Coalbed methane well rod pump interstitial flow viscous resistance influence factor

Introduction

Rod-pump drainage equipment is widely used in coalbed methane drainage gas production (Liang, 2017; Liu et al., 2017; Zhou, 2016), and its structure is transplanted from the oil field's pumping unit-pumping rod-pumping pump (hereinafter referred to as three-pumping system). The design of the rod pump in the three-pumping system is based on the large displacement pump (usually 80–300 m³/d) with oil as the drainage medium (Guo, 2018; Han, 2018; Wang et al., 2015), while the rod pump in the coalbed gas well belongs to the small displacement pump (usually 1–10 m³/d) with formation water as the drainage medium (Qu et al., 2016; Xu et al., 2009). Hard transplanting of drainage and mining equipment lacks objective judgment basis and matching rationality (Gao, 2018; Gong et al., 2019; Zhang, 2017). The design of small displacement rod pump based on the characteristics matching of coalbed gas well drainage medium has become an urgent problem in the field of unconventional oil and gas drainage.

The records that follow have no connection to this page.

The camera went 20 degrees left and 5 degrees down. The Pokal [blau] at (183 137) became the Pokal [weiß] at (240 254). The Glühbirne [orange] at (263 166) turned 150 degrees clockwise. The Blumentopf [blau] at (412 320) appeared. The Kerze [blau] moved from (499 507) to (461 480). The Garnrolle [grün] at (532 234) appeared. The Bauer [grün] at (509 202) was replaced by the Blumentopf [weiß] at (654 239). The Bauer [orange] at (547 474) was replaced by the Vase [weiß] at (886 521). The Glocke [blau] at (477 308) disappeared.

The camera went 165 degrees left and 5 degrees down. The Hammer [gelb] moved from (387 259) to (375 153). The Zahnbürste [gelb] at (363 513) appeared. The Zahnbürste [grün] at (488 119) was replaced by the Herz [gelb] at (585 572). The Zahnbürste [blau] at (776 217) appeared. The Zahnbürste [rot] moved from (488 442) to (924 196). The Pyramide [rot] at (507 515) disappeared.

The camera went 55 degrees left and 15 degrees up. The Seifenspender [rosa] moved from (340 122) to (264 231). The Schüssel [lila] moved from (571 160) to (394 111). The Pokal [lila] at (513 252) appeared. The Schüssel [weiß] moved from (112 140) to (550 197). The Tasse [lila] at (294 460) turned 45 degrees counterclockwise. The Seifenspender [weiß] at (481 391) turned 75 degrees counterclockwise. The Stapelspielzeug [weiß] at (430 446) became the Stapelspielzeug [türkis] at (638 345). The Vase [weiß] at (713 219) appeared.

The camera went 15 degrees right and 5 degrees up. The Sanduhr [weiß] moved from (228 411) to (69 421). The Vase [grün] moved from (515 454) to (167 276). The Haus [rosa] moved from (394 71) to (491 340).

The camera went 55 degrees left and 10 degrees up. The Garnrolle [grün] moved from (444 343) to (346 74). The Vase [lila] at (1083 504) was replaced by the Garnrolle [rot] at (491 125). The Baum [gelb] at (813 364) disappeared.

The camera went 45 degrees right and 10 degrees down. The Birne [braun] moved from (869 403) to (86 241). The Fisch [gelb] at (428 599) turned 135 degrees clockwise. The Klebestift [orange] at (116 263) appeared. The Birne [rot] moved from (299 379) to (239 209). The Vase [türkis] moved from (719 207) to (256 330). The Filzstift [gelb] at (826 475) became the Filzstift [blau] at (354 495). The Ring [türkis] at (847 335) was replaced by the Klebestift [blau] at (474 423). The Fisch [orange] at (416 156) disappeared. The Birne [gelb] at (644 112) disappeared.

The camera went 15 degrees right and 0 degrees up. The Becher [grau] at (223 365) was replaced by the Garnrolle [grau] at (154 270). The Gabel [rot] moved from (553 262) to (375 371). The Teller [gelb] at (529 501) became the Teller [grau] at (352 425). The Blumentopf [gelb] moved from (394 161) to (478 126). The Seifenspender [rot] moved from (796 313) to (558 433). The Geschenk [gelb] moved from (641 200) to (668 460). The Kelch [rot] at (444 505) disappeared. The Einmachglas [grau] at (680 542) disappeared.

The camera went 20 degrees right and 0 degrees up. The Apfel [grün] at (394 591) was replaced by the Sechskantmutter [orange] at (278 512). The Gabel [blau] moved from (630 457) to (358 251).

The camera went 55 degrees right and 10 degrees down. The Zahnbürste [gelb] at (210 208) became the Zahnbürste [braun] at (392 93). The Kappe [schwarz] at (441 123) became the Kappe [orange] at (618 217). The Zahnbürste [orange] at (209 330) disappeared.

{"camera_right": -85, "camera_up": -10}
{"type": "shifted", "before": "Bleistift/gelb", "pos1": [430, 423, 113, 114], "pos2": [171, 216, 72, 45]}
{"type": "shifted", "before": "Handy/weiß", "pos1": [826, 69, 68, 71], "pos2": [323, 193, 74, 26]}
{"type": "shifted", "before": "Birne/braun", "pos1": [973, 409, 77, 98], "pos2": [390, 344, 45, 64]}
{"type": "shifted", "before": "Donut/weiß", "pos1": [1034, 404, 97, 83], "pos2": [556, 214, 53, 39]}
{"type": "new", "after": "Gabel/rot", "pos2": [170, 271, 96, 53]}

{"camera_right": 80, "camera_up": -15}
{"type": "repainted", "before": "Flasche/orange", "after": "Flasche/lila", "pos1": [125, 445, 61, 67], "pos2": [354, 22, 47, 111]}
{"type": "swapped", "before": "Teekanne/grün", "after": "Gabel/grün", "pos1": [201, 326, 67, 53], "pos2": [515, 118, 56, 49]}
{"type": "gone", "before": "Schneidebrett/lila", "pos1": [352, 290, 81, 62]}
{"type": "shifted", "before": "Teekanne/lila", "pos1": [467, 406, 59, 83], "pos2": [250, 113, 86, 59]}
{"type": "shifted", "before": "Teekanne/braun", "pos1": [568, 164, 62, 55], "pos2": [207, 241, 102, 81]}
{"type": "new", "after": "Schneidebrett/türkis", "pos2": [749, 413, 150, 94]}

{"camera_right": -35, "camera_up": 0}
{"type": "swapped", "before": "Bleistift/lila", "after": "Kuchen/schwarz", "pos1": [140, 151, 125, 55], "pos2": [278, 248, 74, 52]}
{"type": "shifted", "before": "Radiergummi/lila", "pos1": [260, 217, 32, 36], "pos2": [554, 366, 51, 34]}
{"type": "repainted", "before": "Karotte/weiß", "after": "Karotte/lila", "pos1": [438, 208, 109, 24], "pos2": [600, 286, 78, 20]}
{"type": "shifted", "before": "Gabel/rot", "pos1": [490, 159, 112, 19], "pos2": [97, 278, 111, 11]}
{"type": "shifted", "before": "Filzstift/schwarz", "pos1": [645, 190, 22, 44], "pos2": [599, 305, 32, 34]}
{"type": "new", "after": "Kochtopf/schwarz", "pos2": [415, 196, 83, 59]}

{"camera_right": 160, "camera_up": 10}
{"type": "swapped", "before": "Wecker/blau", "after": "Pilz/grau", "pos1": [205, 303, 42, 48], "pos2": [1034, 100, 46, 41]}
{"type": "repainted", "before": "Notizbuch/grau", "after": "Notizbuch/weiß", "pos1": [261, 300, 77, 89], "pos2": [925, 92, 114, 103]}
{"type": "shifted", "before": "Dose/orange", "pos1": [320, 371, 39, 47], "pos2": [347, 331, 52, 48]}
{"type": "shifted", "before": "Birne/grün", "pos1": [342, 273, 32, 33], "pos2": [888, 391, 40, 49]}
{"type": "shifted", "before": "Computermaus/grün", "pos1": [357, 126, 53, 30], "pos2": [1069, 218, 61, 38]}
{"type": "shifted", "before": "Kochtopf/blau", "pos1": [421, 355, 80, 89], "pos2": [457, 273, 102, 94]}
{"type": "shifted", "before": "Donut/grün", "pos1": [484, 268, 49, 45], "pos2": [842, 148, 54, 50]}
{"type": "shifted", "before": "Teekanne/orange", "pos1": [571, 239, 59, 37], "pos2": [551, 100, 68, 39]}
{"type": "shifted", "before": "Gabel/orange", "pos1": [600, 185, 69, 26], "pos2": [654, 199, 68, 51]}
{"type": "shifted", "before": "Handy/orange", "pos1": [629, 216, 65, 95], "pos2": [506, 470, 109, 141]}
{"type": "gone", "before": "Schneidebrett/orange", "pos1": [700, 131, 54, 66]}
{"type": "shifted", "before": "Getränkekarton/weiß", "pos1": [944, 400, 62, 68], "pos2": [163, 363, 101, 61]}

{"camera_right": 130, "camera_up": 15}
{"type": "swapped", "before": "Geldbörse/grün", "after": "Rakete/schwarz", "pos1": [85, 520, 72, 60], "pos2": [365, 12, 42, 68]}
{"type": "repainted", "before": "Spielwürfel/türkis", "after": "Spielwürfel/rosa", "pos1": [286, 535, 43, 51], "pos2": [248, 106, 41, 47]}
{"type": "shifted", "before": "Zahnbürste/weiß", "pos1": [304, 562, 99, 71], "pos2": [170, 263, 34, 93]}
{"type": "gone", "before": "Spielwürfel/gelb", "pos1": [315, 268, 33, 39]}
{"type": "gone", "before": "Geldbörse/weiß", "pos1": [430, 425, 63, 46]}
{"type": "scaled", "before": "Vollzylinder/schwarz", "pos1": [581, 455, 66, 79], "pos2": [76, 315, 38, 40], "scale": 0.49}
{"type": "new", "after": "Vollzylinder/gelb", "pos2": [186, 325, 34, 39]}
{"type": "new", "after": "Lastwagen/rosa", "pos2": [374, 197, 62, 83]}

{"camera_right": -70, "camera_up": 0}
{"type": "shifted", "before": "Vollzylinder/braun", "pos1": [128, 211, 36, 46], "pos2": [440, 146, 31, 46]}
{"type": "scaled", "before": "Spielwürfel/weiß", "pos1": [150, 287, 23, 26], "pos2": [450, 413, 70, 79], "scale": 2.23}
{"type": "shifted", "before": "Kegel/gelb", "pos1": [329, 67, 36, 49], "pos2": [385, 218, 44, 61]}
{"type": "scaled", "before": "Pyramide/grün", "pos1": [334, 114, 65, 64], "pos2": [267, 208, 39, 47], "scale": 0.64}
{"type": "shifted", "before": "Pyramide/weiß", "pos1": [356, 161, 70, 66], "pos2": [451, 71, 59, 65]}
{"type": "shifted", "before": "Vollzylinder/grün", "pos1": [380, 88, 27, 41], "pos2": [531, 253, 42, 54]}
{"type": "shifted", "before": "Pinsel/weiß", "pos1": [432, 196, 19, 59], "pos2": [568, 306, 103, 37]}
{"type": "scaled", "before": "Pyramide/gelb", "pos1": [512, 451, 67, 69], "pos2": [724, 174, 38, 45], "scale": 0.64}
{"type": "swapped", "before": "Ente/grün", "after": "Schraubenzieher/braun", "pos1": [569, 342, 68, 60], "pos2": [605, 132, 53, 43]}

In the rod pump, the annular gap between the plunger and the pump barrel is filled with well fluid, and the viscous resistance of the fluid in the annular gap will produce large energy loss when the plunger and the pump barrel move relative to each other. Therefore, the viscous resistance of the annular gap between the plunger and the pump barrel is an important factor that must be considered in the structural design of the rod pump. At present, most studies have analyzed the friction between the plunger and the pump barrel of the pumping pump, which is mainly calculated according to the empirical formula model and the experimental fitting method. However, the analysis of friction is based on the fact that the medium in the gap is a thick liquid such as crude oil (Chen and Sun, 2013; Ham et al., 2005; Ren and Hui, 2018), which cannot be applied to the coalbed gas well rod pump with small displacement and water as the medium, and the pump barrel and the plunger are not in direct contact. It is more reasonable to study the viscous resistance of fluid in the clearance between pump barrel and plunger. Therefore, it is necessary to establish a mathematical model of the viscous resistance between the plunger and the barrel gap and analyze its influence factors, so as to realize the optimization of the gap size and provide a theoretical basis for the optimization of the key size of the rod pump.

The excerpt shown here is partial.